Dal Khalsa UK was the first unit of Dal Khalsa (International) established outside of  Punjab. During the 1980s, Dal Khalsa UK was at the forefront of spearheading the Sikh freedom struggle in the UK, alongside other Sikh Groups. Under the leadership of
Sardar Manmohan Singh Ji Khalsa, the Vice President of Dal Khalsa International, Dal Khalsa UK  led protests against the 1984 Sikh Massacres in India and the military attack on the Harmandir Sahib (the Golden Temple), the Sikhs' holiest shrine.  They held rallies in support of an independent Sikh state of Khalistan and continue to do so. The organisation's primary base is in London.

Campaigns

Dal Khalsa UK, as with the wider Dal Khalsa (International), believes in freedom as a goal in the form of a separate nation of Khalistan for the Sikh Nation. This is one of the core aims of the organisation, as of 2010, Dal Khalsa UK is one of the leading Khalistani groups in the United Kingdom and Europe. Dal Khalsa UK as with the wider Dal Khalsa (International)
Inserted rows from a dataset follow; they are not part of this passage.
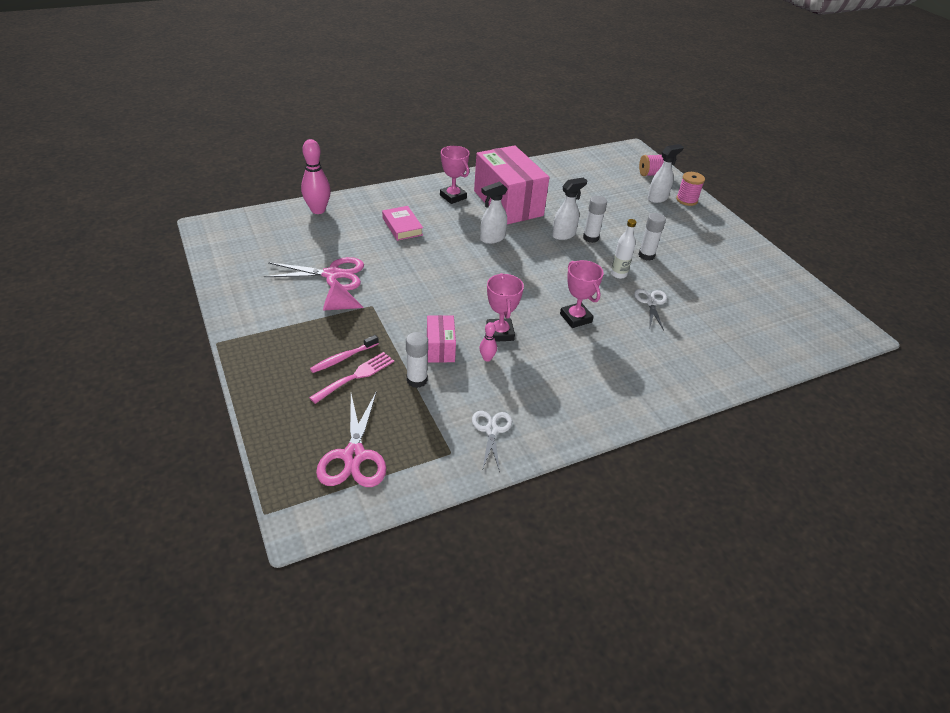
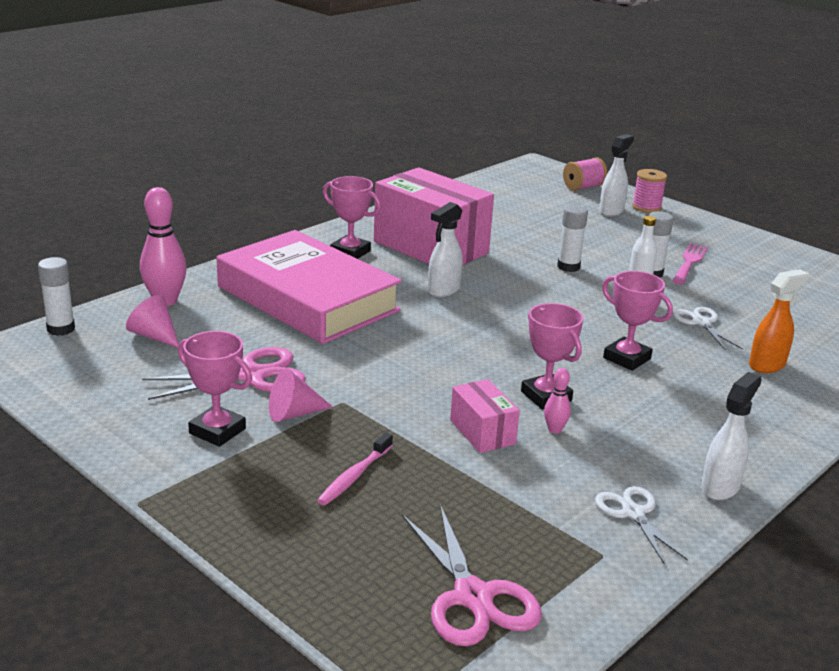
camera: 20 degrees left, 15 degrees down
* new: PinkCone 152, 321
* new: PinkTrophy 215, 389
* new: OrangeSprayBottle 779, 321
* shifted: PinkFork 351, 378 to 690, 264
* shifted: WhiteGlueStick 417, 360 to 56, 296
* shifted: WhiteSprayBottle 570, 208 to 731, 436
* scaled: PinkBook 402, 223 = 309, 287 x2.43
In 2007, Dal Khalsa UK led a campaign to ban the Rashtriya Swayamsevak Sangh in the UK, which resulted in widespread awareness of this Hindu group. Dal Khalsa UK alongside the Council of Khalistan (UK) led Sikh delegations to present the case for the Sikh right to self-determination in Khalistan and to lobby for Sikh human rights in front of the United Nations Human Rights Council in Geneva.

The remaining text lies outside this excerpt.